Extracted data entries:

▬▬▬

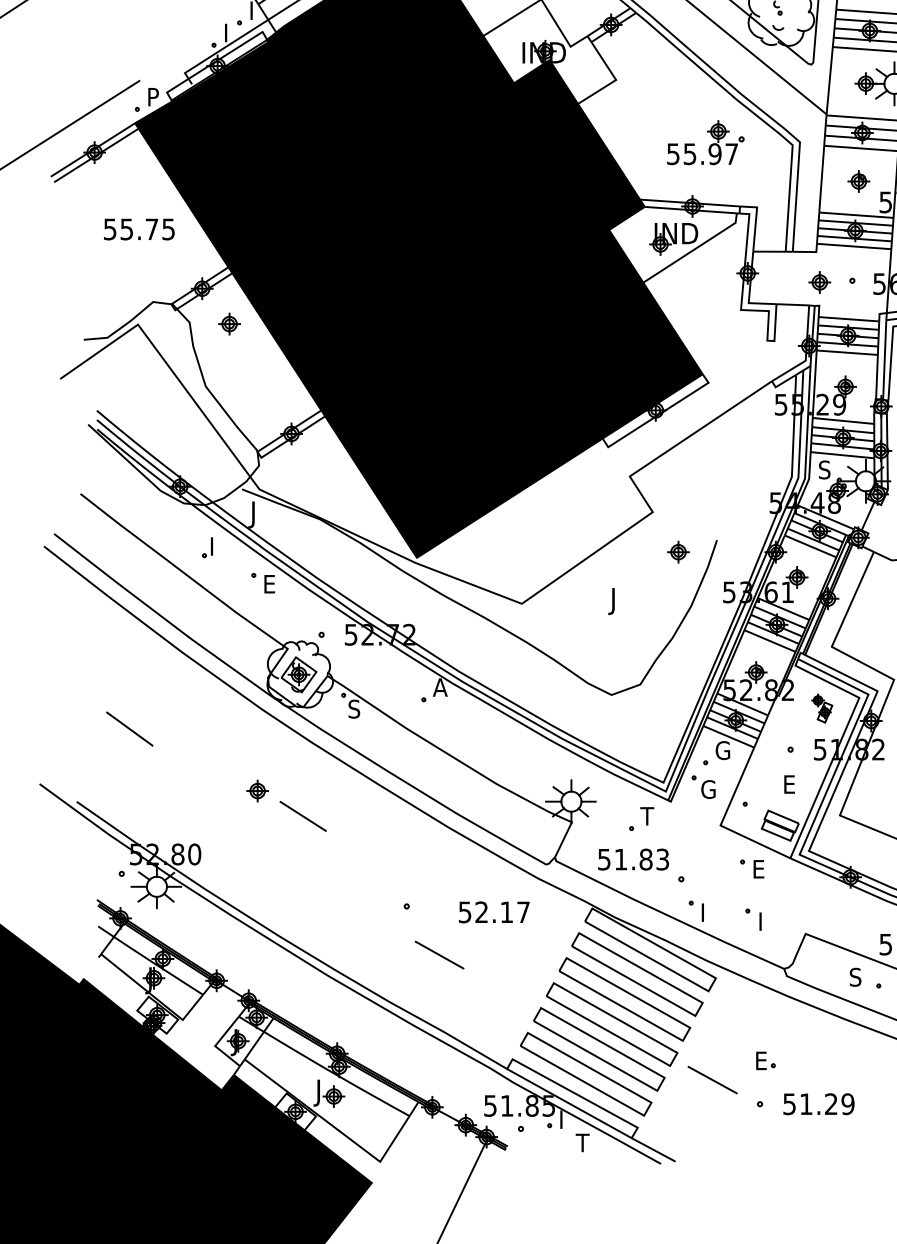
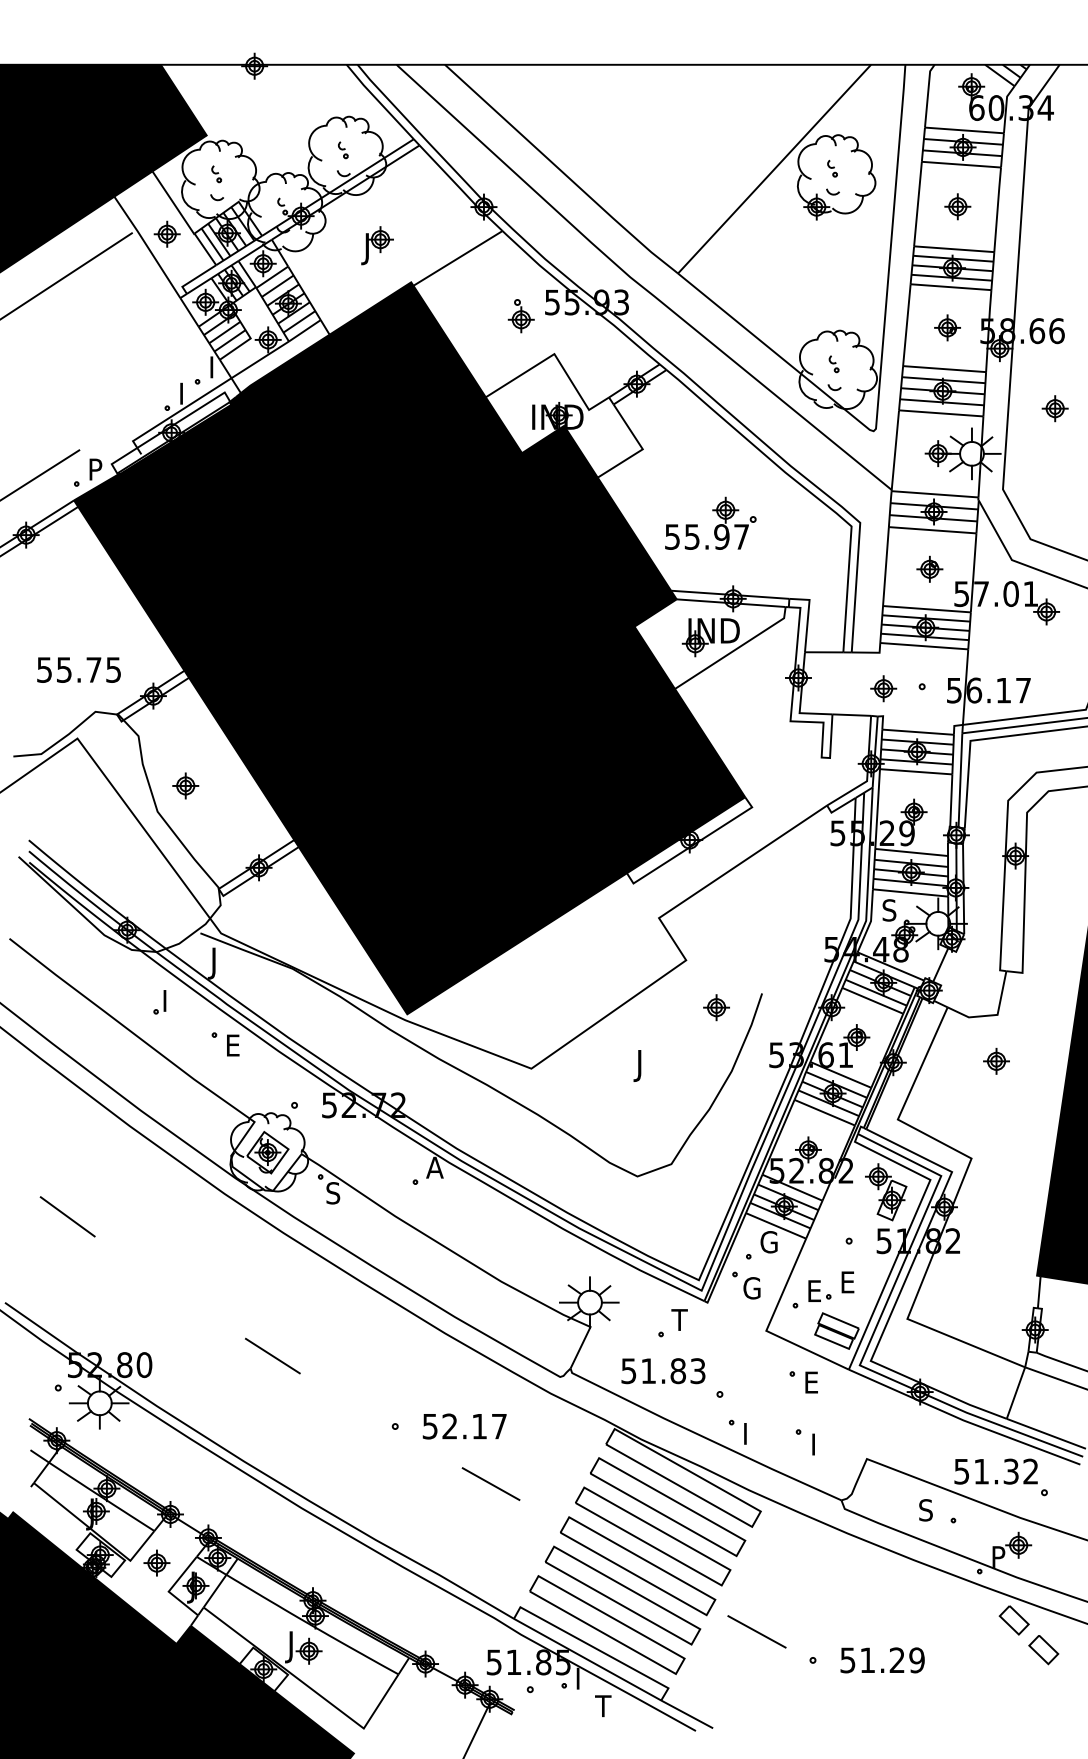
part: (710, 144) -> (716, 525), moved
text: (138, 229) -> (78, 669), moved
part: (229, 323) -> (185, 785), moved
part: (822, 708) -> (886, 1192), size x1.67
part: (257, 790) -> (156, 1562), moved
line: (302, 815) -> (272, 1355), moved
text: (494, 912) -> (464, 1426), moved
line: (439, 954) -> (490, 1483), moved
part: (765, 1060) -> (819, 1290), moved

▬▬▬

| Exercise instructions |
Each of the lines from the one holding "text: (494, 912) -> (464, 1426), moved" through the final line of the entries is to be set down exactly, and no others.

| Response to the exercise |
text: (494, 912) -> (464, 1426), moved
line: (439, 954) -> (490, 1483), moved
part: (765, 1060) -> (819, 1290), moved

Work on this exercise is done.